Leaving the servant to stare after us, we retraced our
steps to the fort which we had passed at the head of the
Bay Path. Saluting the shrunken Dutch sentry who stepped
out from the shadow of the Port, we crossed over the
little bridge which spans the shallow ditch and passed
through to the "place d'armes" of Fort
Oranje.

The old guns at Fort Oranje, St.
Eustatius. The date 1780 may be seen on the trunnion
of the nearest gun.
Forming the two seaward sides of an irregular
quadrangle was the rampart, its guns with their hooded
breeches pointing valiantly out over the roadstead and
sweeping the approaches of the Bay Path. In the angle
where the rampart turns back toward the town, stood the
flagstaff, with topmast and cross trees, and stayed like
a sloop, from which the red, white, and blue flag of
Holland flapped in the trade wind. From just such a
staff, held in that stepping before me, the Flag of
Holland had been the first of a foreign power to dip in
honor of the ensign of the infant navy of our Continental
Congress. From this very rampart the first foreign salute
had been delivered to our naval flag one hundred and
thirty-five years before. Whether you will or not you
must have a small bit of the history of Statia.
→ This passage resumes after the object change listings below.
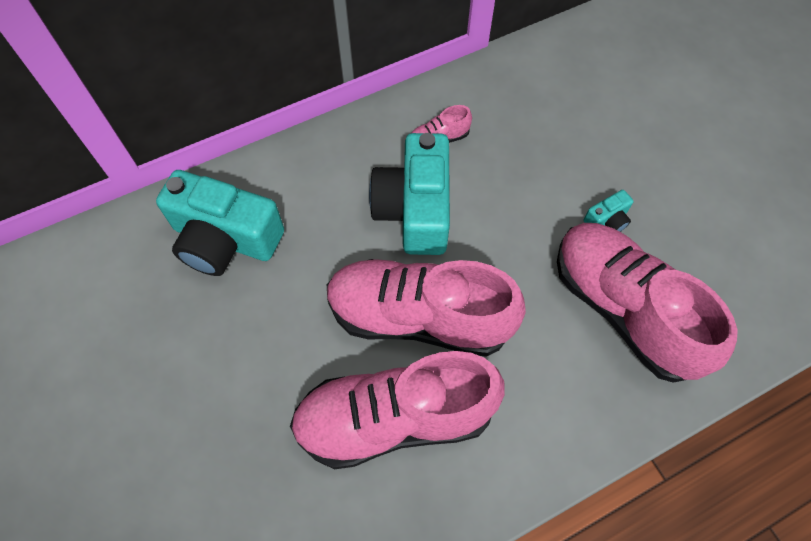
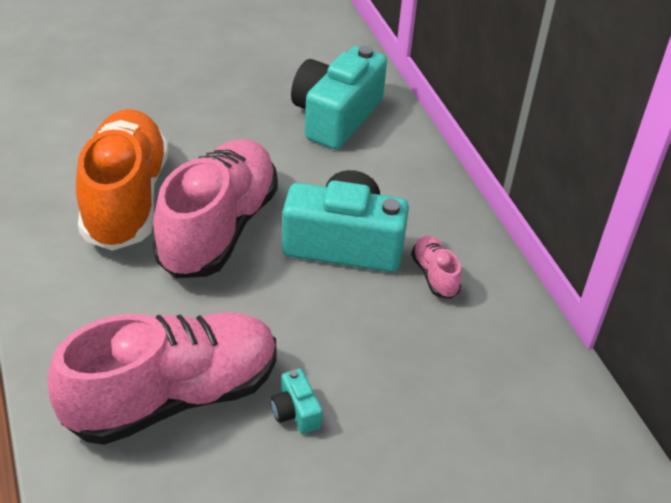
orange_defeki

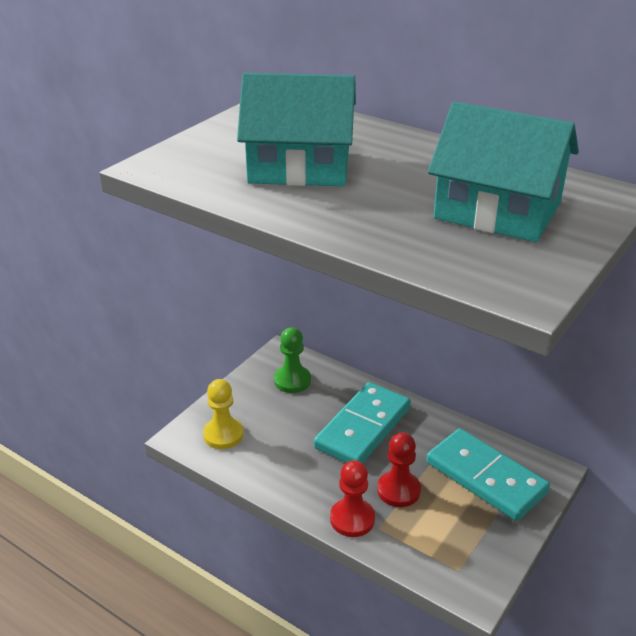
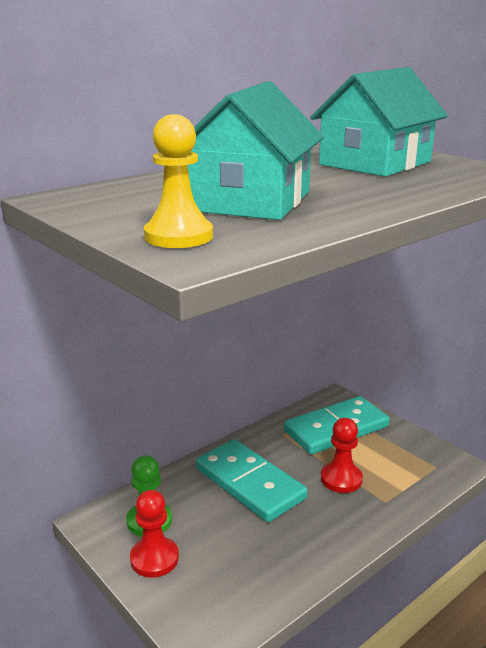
yellow_vopikin
red_vopikin (1st from left)

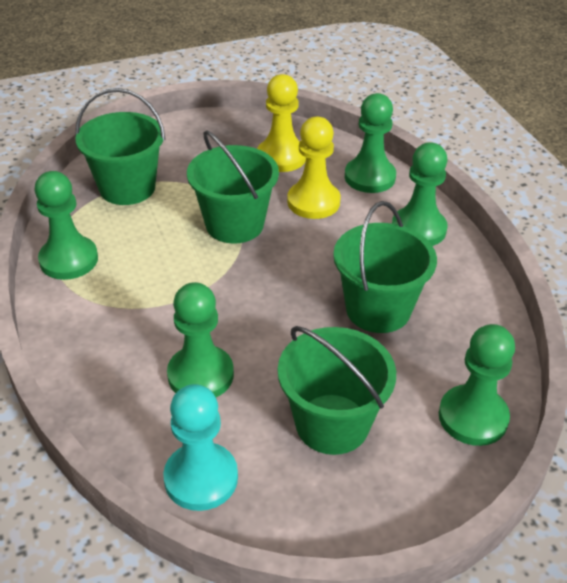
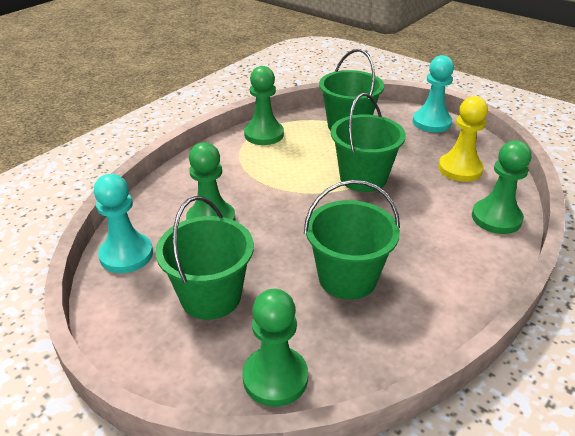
yellow_vopikin (2nd from left in the first image)
green_vopikin (4th from left in the first image)
turquoise_vopikin (2nd from left)

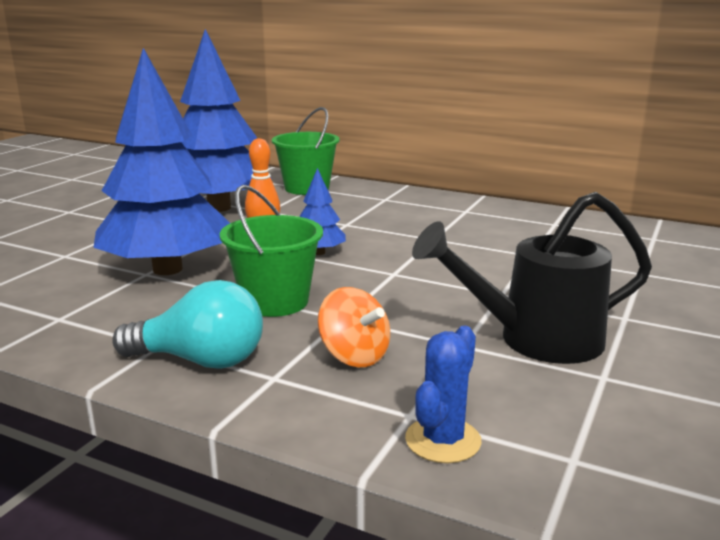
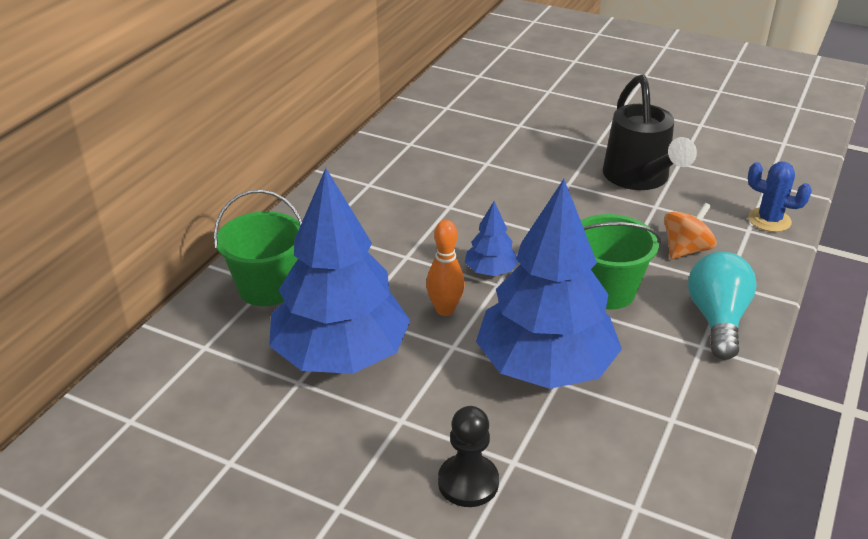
black_vopikin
From her earliest days Statia belonged to the Dutch,
who, before the British, were masters of the sea and for
long years were supreme in maritime commerce. They have
always been sailors as you shall see. The policy of the
Dutch has always been for free trade and by this they
became rich in the West Indies. Oranjetown, on the lee
side of the island, half on the cliff, half on the beach,
Upper and Lower Town as it was called, with its open
roadstead where at times two hundred trading vessels have
lain at anchor, possessed no advantages except those of
free trade. Statia became a port of call. When our
thirteen colonies broke away from the mother country the
old Dutch Republic sympathized with the young one and the
Dutch made money in the commerce that followed. When the
struggle for independence broke out Statia was one
channel through which the colonies procured munitions of
war. Every nation has its blackguards and it seems that
English traders at Statia actually supplied to the
American colonists powder and cannon balls which were
made in England and sent to them in Statia. This Rodney
knew and he had for a long time kept a hungry eye on the
rich stores of Oranjetown. If he ever took Statia his
fortunes would be recouped and -- perhaps Marshall Biron
knew this when he paid the debts of the old fighting
roué and sent him back to London. It was on
account of these English merchants -- "vipers" Rodney
calls them -- that upon returning to the West Indies one
of his first acts was to loot Statia. His most plausible
excuse, however, was because here at Port Oranje, on the
cliff above the bay, the first foreign recognition was
made of our naval flag. You shall have the story "just
now, as they say in the islands.
It was on the 16th of November, 1776, that the brig
Andrea Doria, fourteen guns, third of our infant navy of
five vessels, under the command of Josiah Robins sailed
into the open roadstead of St. Eustatius and dropped
anchor almost under the guns of Fort Oranje. She could
have borne no more fitting name than that of the famous
townsman of Columbus, who, after driving the French out
of his own country in 1528, founded the republic of Genoa
and with the true spirit of democracy, refused the
highest office of the grateful government which he had
established. The Andrea Doria may have attracted but
little attention as she appeared in the offing, for in
those days the two miles of roadstead from Gallows Bay to
Interloper's Point were often filled with ships. But with
the quick eyes of seafarers the guests of Howard's Tavern
had probably, even as she was picking out her berth, left
their rum for the moment to have their first glimpse of a
strange flag which they all knew must be that of the new
republic.
Abraham Ravené, commandant of the fort, lowered
the red, white, and blue flag of Holland in recognition
of the American ship. In return, the Andrea Doria fired a
salute. This put the commandant in a quandary. Anchored
not far from the Andrea Doria, was a British ship. The
enmity of the British for Holland and especially against
Statia was no secret. In order to shift the
responsibility, Ravené went to consult Johannes de
Graeff, the governor, who was at that time living in the
hills at Concordia, his country seat. De Graeff had
already seen the Andrea Doria, for Ravené met him
in the streets of the Upper Town. A clever lawyer and a
keen business man, the governor had already made up his
mind when Ravené spoke. "Two guns less than the
national salute," was the order. And so we were for the
first time recognized as a nation by this salute of
eleven guns. For this act, de Graeff was subsequently
recalled to Holland, but he was reinstated as Governor of
Statia and held that position when the island was taken
by Rodney in 1781. The Dutch made no apology to England.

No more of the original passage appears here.